It was a potpourri of issues like capitalizing expense items and deferring the recognition in the P&L, hanging them up on the balance sheet, credit agreements, customer credit agreements that were not book kept, therefore the books didn't reflect the obligation.

It was any combination of those kinds of things, a smattering of small items, a few $5 million and $10 million items, but pervasive in the sense that it added up to a large number.


 Ashwin Shirvaikar - Citigroup - Analyst

 Okay, thank you for that detail. One question on cloud contract economics, if I may, since you are signing a few of these cloud contracts.

When you sign a cloud deal with an existing data center, outsourcing client, how does it work in terms of revenues? I would imagine the revenue might be lower but you probably have an equivalent profit flowthrough. But can you talk a little bit about the revenue P&L impact of cloud contracts that you are signing?
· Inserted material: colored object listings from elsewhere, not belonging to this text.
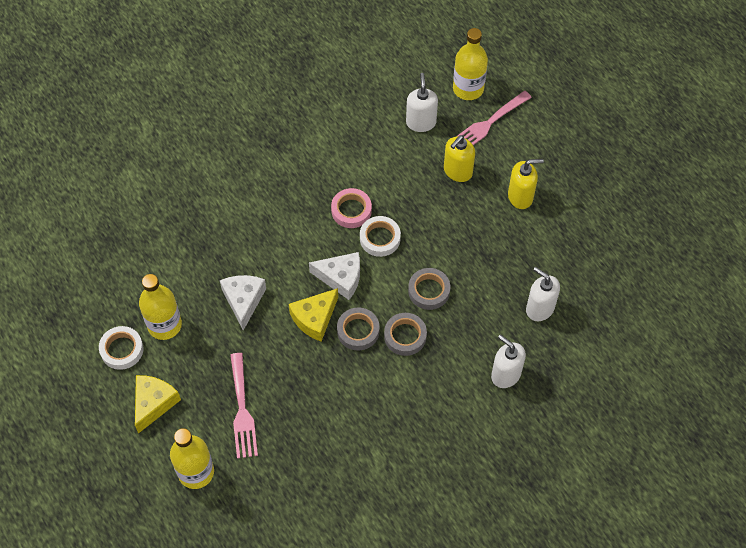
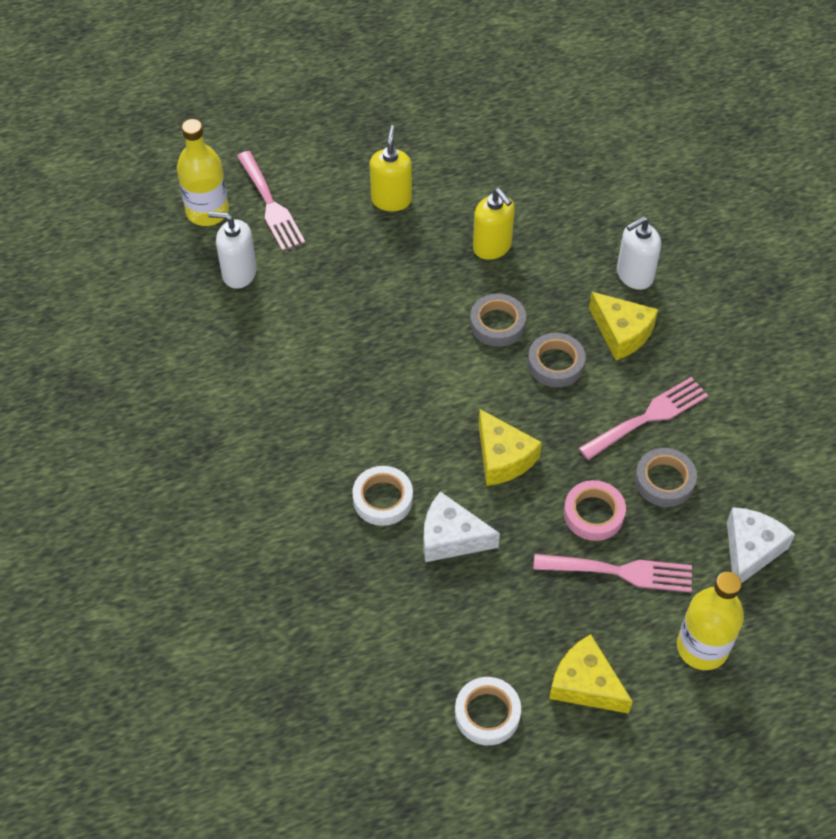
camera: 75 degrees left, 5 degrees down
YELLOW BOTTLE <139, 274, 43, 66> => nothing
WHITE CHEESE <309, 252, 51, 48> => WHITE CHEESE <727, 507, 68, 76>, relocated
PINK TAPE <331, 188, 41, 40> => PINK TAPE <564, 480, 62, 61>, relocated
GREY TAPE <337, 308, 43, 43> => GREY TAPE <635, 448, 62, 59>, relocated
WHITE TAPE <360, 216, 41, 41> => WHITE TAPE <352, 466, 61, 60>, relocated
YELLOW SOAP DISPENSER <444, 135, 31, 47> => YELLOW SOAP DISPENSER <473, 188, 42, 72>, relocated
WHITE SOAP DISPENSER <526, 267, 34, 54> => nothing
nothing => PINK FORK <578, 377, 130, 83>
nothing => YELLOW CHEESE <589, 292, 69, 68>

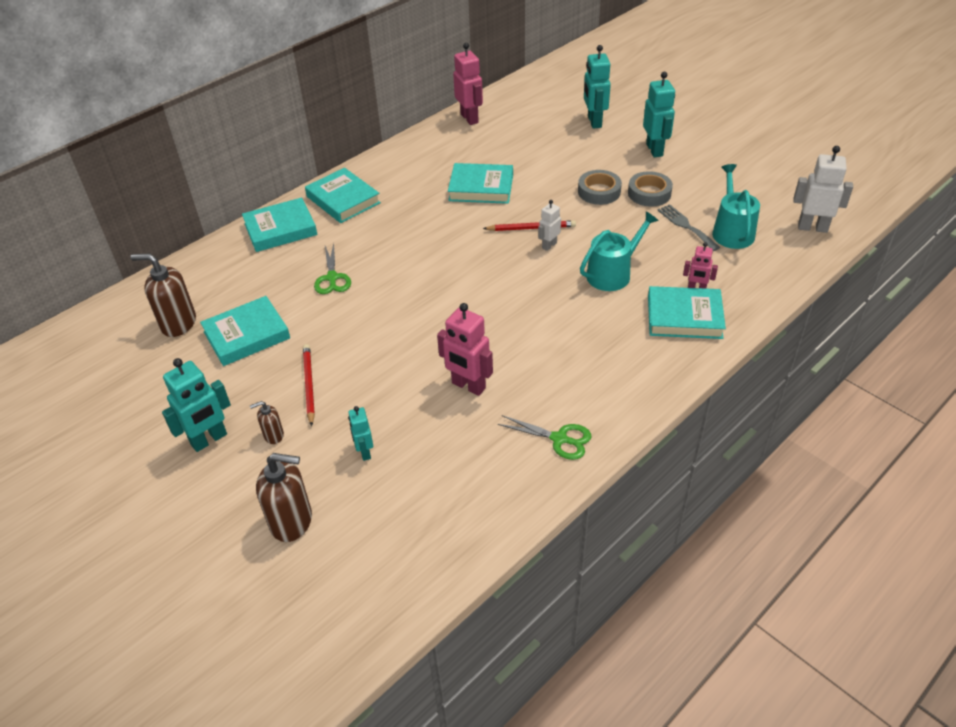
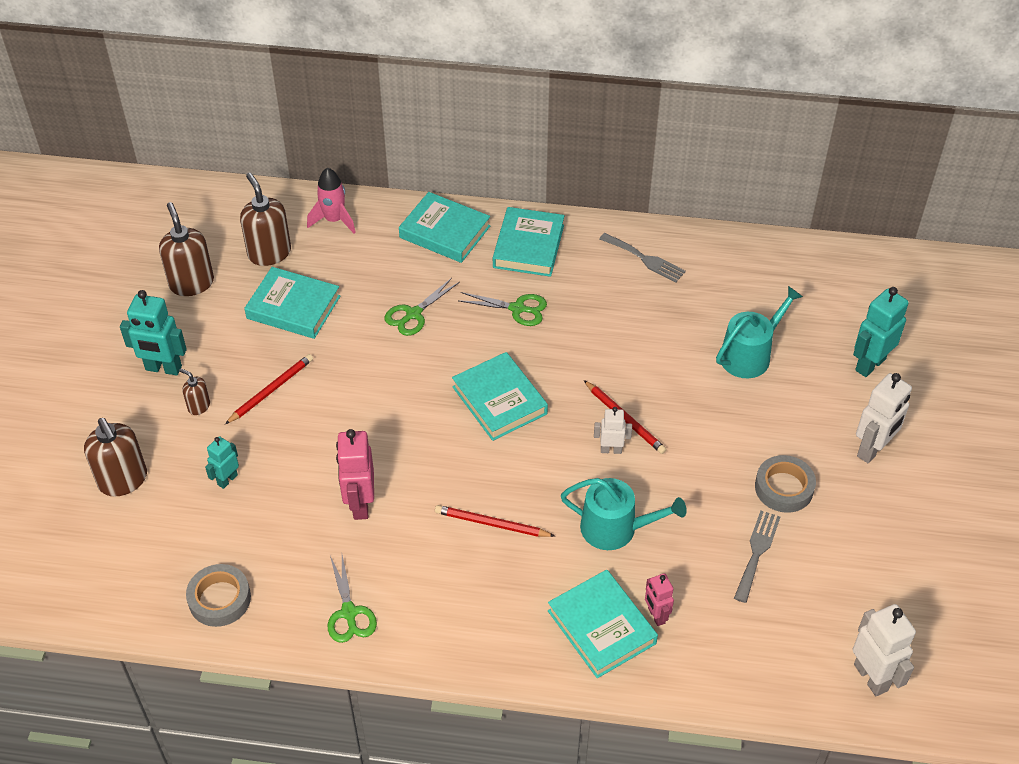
camera: 50 degrees right, 5 degrees up
TURQUOISE BOOK <448, 163, 65, 41> => TURQUOISE BOOK <452, 352, 96, 89>, relocated
PINK ROBOT <453, 43, 30, 82> => nothing
GREY TAPE <578, 170, 44, 35> => GREY TAPE <186, 564, 65, 63>, relocated
TURQUOISE ROBOT <643, 72, 32, 85> => WHITE ROBOT <856, 373, 56, 91>
TURQUOISE WATERING CAN <712, 164, 48, 85> => TURQUOISE WATERING CAN <716, 286, 87, 92>, relocated
nothing => BROWN SOAP DISPENSER <159, 202, 55, 94>
nothing => PINK ROCKET <307, 168, 49, 66>
nothing => RED PENCIL <435, 505, 120, 32>
nothing => GREEN SCISSORS <458, 292, 89, 34>
nothing => GREY FORK <600, 233, 86, 50>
 Mike Laphen - Computer Sciences Corporation - Chairman and CEO

 First of all, I think you have to understand that the real purpose of cloud is to give more flexibility in terms of access to volume when and if needed. And that is a trade-off of a higher price for that flexibility versus a fixed annuity price.
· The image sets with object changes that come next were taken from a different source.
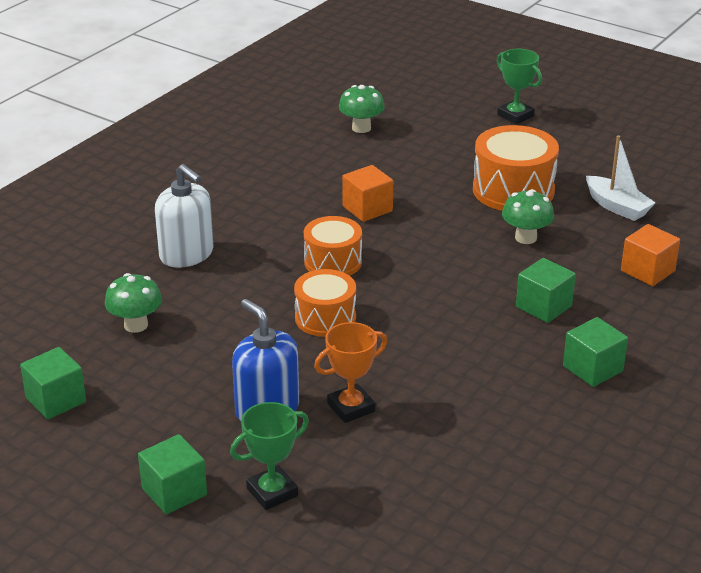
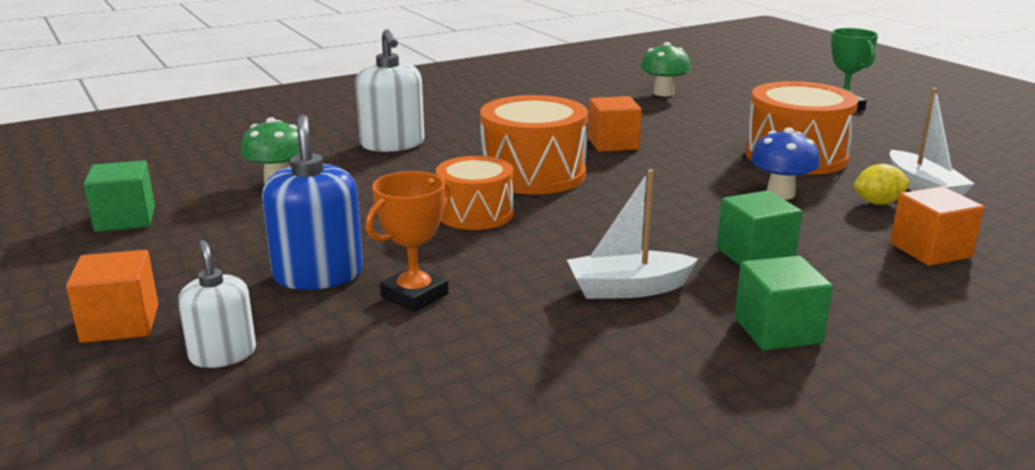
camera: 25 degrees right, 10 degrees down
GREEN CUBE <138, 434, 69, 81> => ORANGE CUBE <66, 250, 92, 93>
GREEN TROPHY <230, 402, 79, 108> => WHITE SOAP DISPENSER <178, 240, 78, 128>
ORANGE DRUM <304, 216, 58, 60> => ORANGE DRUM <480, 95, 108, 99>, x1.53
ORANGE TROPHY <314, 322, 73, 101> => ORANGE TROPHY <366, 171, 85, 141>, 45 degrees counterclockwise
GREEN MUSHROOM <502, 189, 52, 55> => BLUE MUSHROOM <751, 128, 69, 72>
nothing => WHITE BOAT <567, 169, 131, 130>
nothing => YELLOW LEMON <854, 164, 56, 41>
We are still at early stages of cloud. A lot of the contracts we're signing right now are evaluation assessment, cloud assessment programs and orchestration designing the cloud environment for our customers.

It is still early stages in actually making significant moves of commercial enterprise environments to the cloud environment. We are doing it for social software, if you will, so for e-mail and so forth. We've talked about a number of those clients. So I think it's still early days and I really don't think it's appropriate at this point to get into the whole pricing mechanism around that and I think it will -- it's still evolving.

 Bryan Brady - Computer Sciences Corporation - VP, IR

 Thanks, Ashwin, operator?
 
 
11

 

Operator

 Tien-Tsin Huang, JPMorgan.

 Tien-Tsin Huang - JPMorgan Chase & Co. - Analyst

 Hi, good morning. Thanks for taking my question. I wanted to ask about the public sector.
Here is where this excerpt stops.